B. Assistant coaches shall be recommended by the Head coach with the consent of the President, and the Director of Football/Cheer, and final approval by a 2/3 majority vote of the Executive Board. Assistant coach nominees must be members in good standing (refer to 6.0 sec. C for criteria of members in good standing). Assistant coaches will serve from the time of their appointment through the end of the fiscal year unless removed for cause by a 2/3 majority vote.

C. All coaches are required to read, fully sign and abide by the Coaches’ Code of Conduct.

 

18.0 Salaries

No officer or member shall for any reason of his/her office or standing, be entitled to receive any salary or compensation. Nothing herein shall be construed to prevent same from receiving reimbursement from this corporation for duties, goods or services delivered and/or performed other than that as an officer or member.

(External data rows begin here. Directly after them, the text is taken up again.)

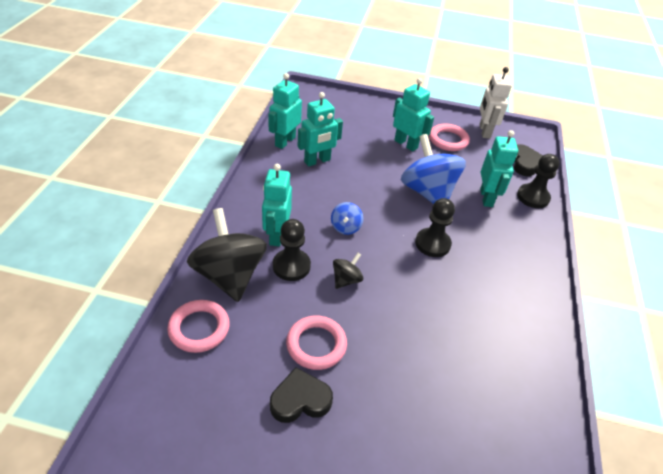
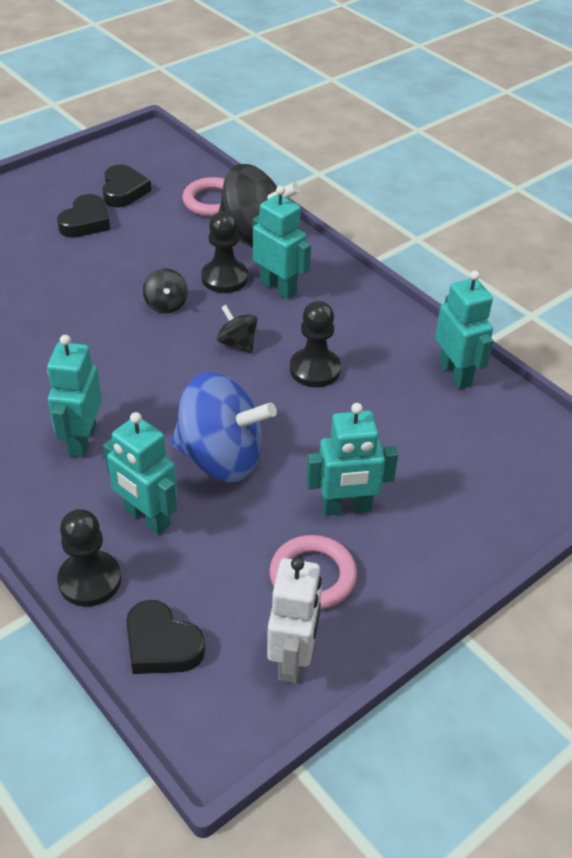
camera: 130 degrees right, 0 degrees up
(230, 406) = (124, 191): none -> black heart
(316, 345) = (121, 252): pink ring -> none
(317, 161) = (384, 383): turquoise robot -> turquoise robot (82, 440)
(345, 227) = (237, 343): blue spinning top -> black spinning top
(432, 244) = (136, 400): black pawn -> black pawn (315, 369)
(484, 131) = (293, 659): white robot -> white robot turned 60 degrees clockwise

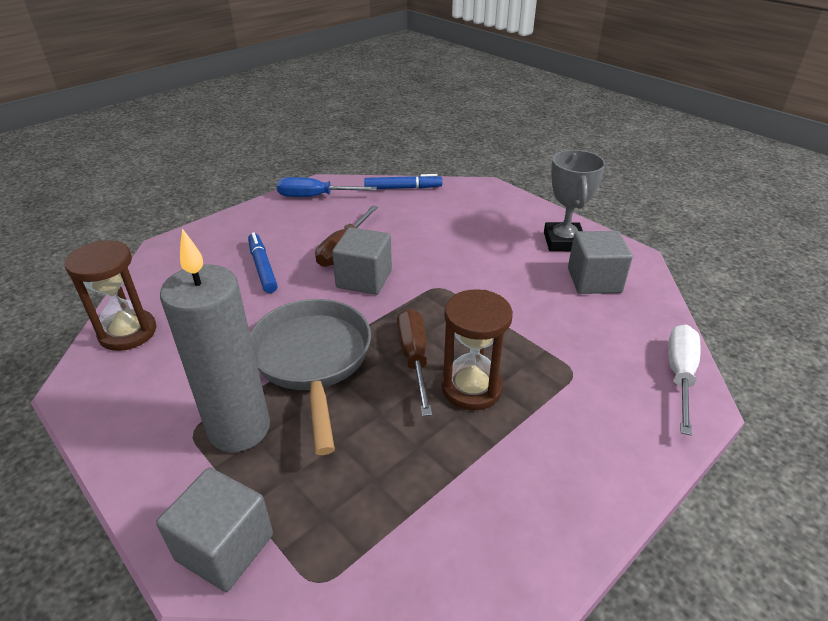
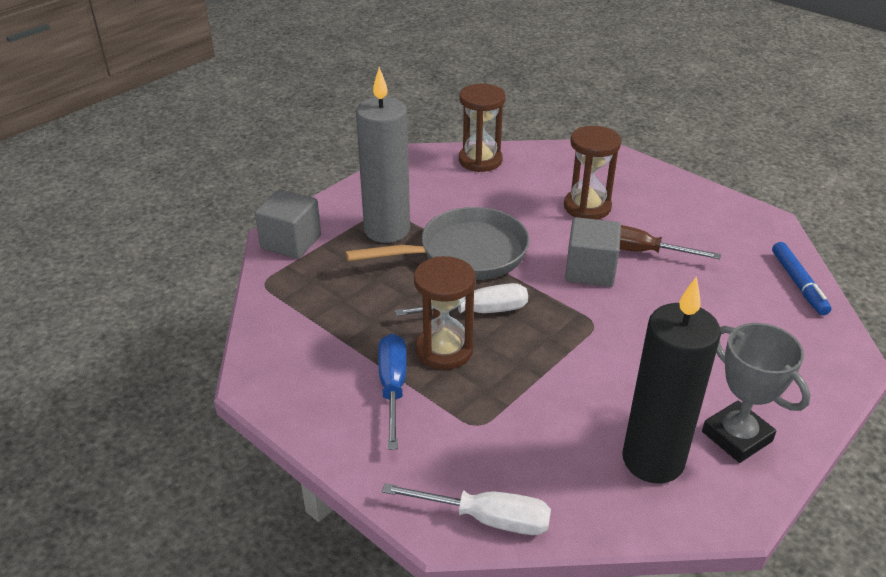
camera: 85 degrees right, 0 degrees up
(262, 267) = (587, 207): blue marker -> brown hourglass
(315, 197) = (736, 219): blue screwdriver -> blue screwdriver (392, 387)
(414, 358) = (478, 312): brown screwdriver -> white screwdriver
(563, 241) = (736, 436): grey trophy -> grey trophy turned 60 degrees clockwise
(594, 280) = (653, 460): grey cube -> black candle

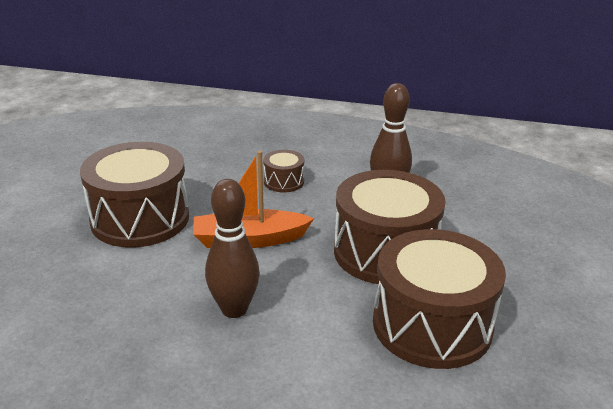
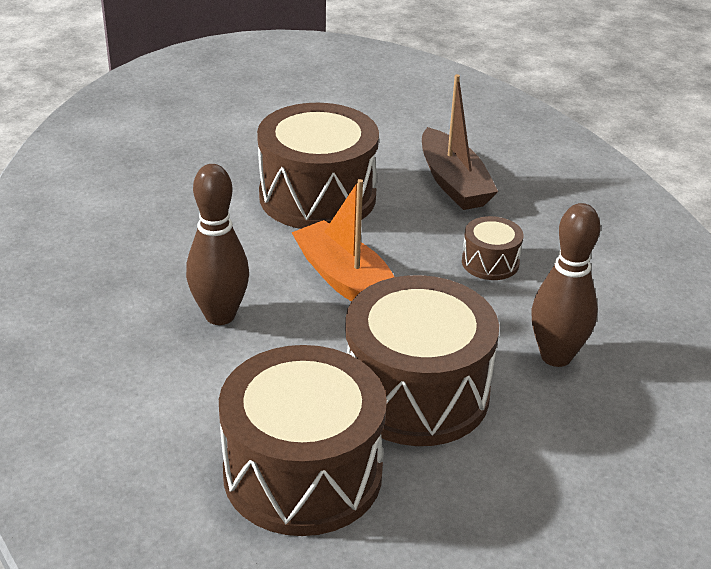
camera: 60 degrees right, 5 degrees up
(189, 164) = (453, 183): none -> brown boat

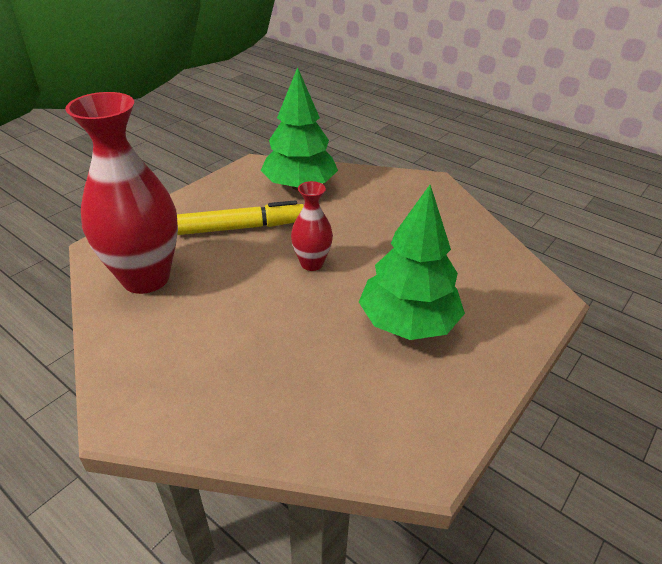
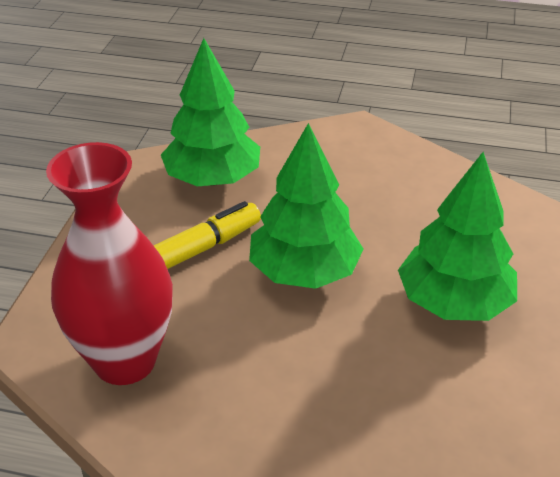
camera: 25 degrees left, 0 degrees up
(311, 263) = (304, 272): red vase -> green tree

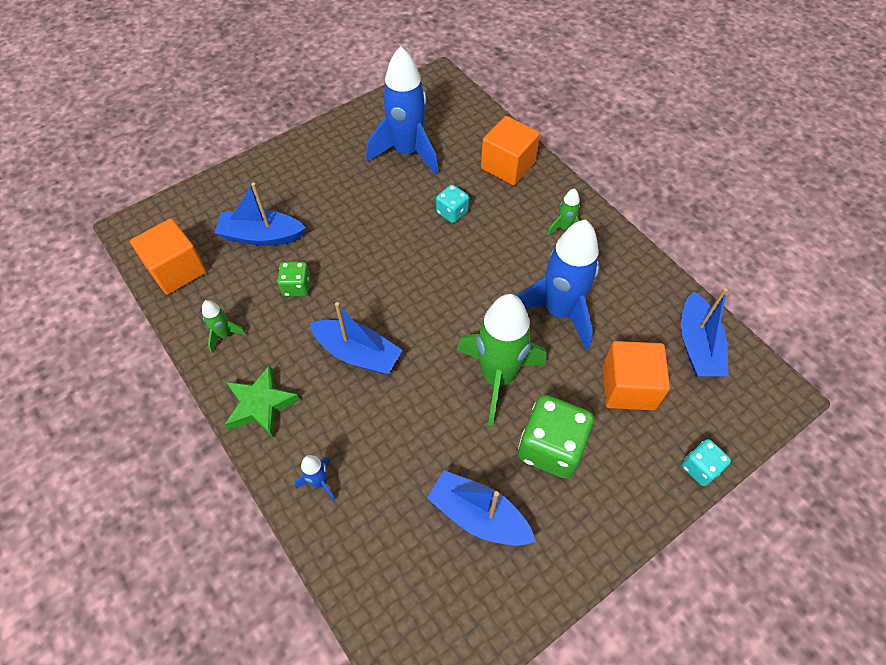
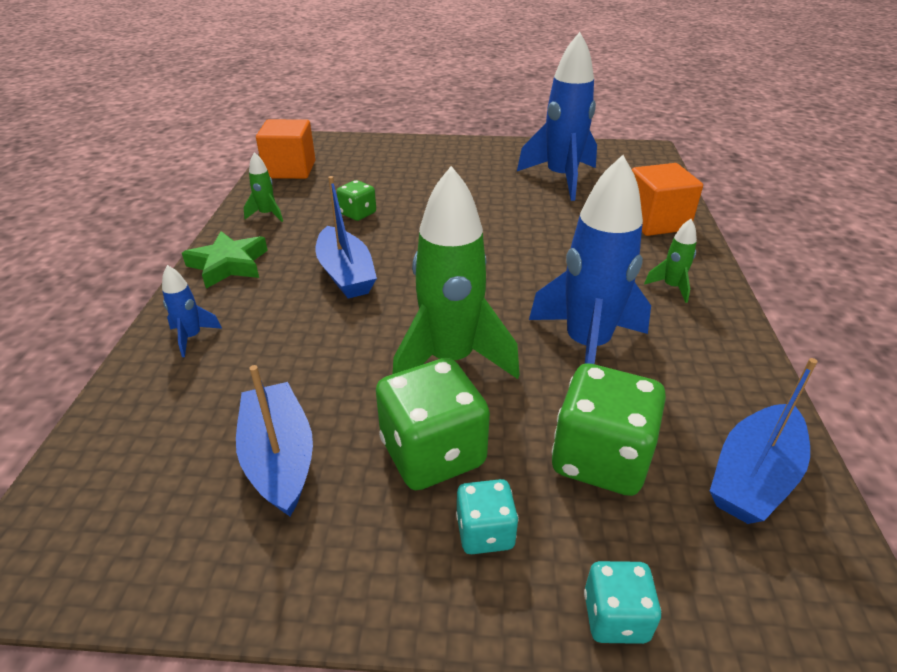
camera: 40 degrees right, 20 degrees down
(261, 236) = (374, 177): blue boat -> none
(452, 212) = (556, 228): turquoise dice -> turquoise dice (485, 532)
(628, 387) = (600, 458): orange cube -> green dice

The Board may vote to hire and fix the compensation of any and all vendors which at their discretion they may determine to be necessary and proper in the conduct of the business of the corporation.

19.0 Gift and Bequests

All moneys and properties, real or personal, received by gift or bequest shall be devoted to the purpose stipulated in any such gift or bequest but, only if such purposes are within the lawful purposes of this corporation, shall any such gift or bequest be accepted.

The Board of Directors is authorized to accept and receive in the name of the corporation all such moneys and properties given for the purposes of the same in trust or otherwise as provided for in these Bylaws.

20.0 Disposition of Funds and Property

None of the funds, assets or property of this corporation shall be divided among its Board members, officers or members. In the event of the dissolution of this corporation, its assets shall be given to the Berkeley Township Parks and Recreation Department.

21.0 Administrative Policies

In accordance with these Bylaws, the Board shall establish Administrative Policies to assure continuity and fairness in the proper administration of its programs. Said policies must be introduced and approved by the Board by a simple majority vote. Said policies must be in writing and take effect immediately upon their approval and be available to each member for review at their request. The Administrative Policies include but are not limited to The Parent Code of Conduct, The Coach Code of Conduct, Cheerleader Competition Attendance Notice and Policy, the Grievance Procedure, the Procedure of Probation, Suspension and Expulsion, the Procedure for Hearings and The Participant’s Bill of Rights.

22.0 Amendments

Any amendment, changes, be they additions or deletions to the Bylaws of this corporation shall be submitted by the Bylaw Committee to the Board. Any amendments or changes shall be read at two consecutive meetings and voting must take place immediately after the second reading.

22.1 Override

The Bylaws will stand unless amended/changed by a two thirds (2/3rds) vote of those members present at a regular meeting of the membership.